Il cronoprogramma dei lavori, eseguiti dalla Toto Costruzioni, fissa alla fine del mese di gennaio l’ultimazione e il collaudo della carreggiata lato valle del Viadotto Ritiro, che sostituirà definitivamente i 950 metri del vecchio viadotto. Questa nuova corsia accoglierà i mezzi in transito e nel frattempo il lavoro di tecnici e operai si concentrerà contemporaneamente sulla realizzazione della campata lato monte e del nuovo bypass, che sarà pronto per la metà del mese di marzo. Quest’ultimo, realizzato in cemento armato nei pressi della galleria Baglio (la penultima prima dell’uscita obbligatoria dello svincolo di Giostra), metterà in comunicazione le due carreggiate (monte e mare) già da fine marzo, permettendo uno scambio che porti i mezzi a viaggiare in doppio senso solo per tre chilometri. Inoltre, per garantire la massima sicurezza della tratta, Autostrade Siciliane dislocherà nei punti cruciali le proprie squadre di di monitoraggio e pronto intervento sino alla chiusura definitiva del cantiere, prevista per il prossimo autunno.
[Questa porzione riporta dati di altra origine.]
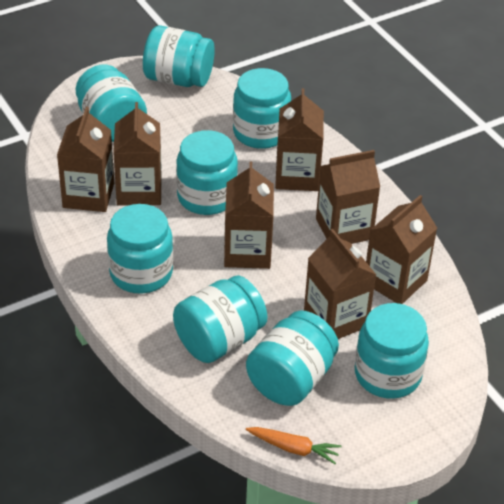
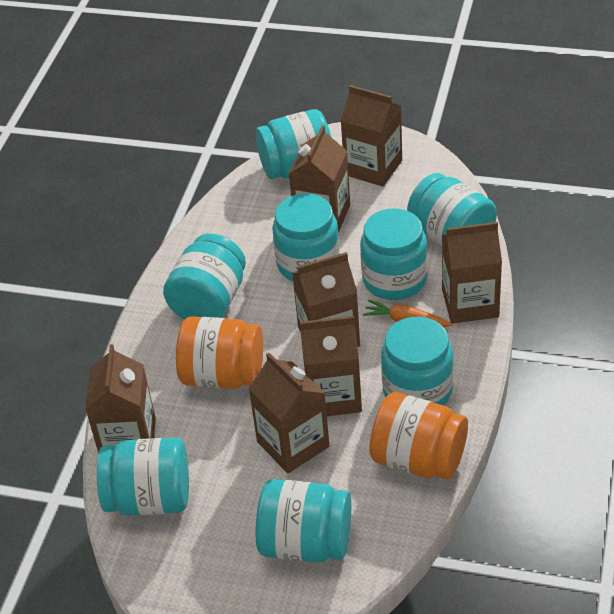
orange jar: 0 -> 2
“La scelta del Consorzio Autostrade e della ditta Toto Costruzioni di adeguare il prosieguo dei lavori con la realizzazione della bretella, al fine di garantire maggiore sicurezza all’utenza e minori disagi, è il risultato che auspicavamo e per cui si sono prontamente mobilitati.” Questo il commento positivo della Uil che insieme ai comuni della provincia con in testa i sindaci e i Consigli Comunali di Rometta, Saponara e Villafranca, aveva chiesto provvedimenti per evitare disagi.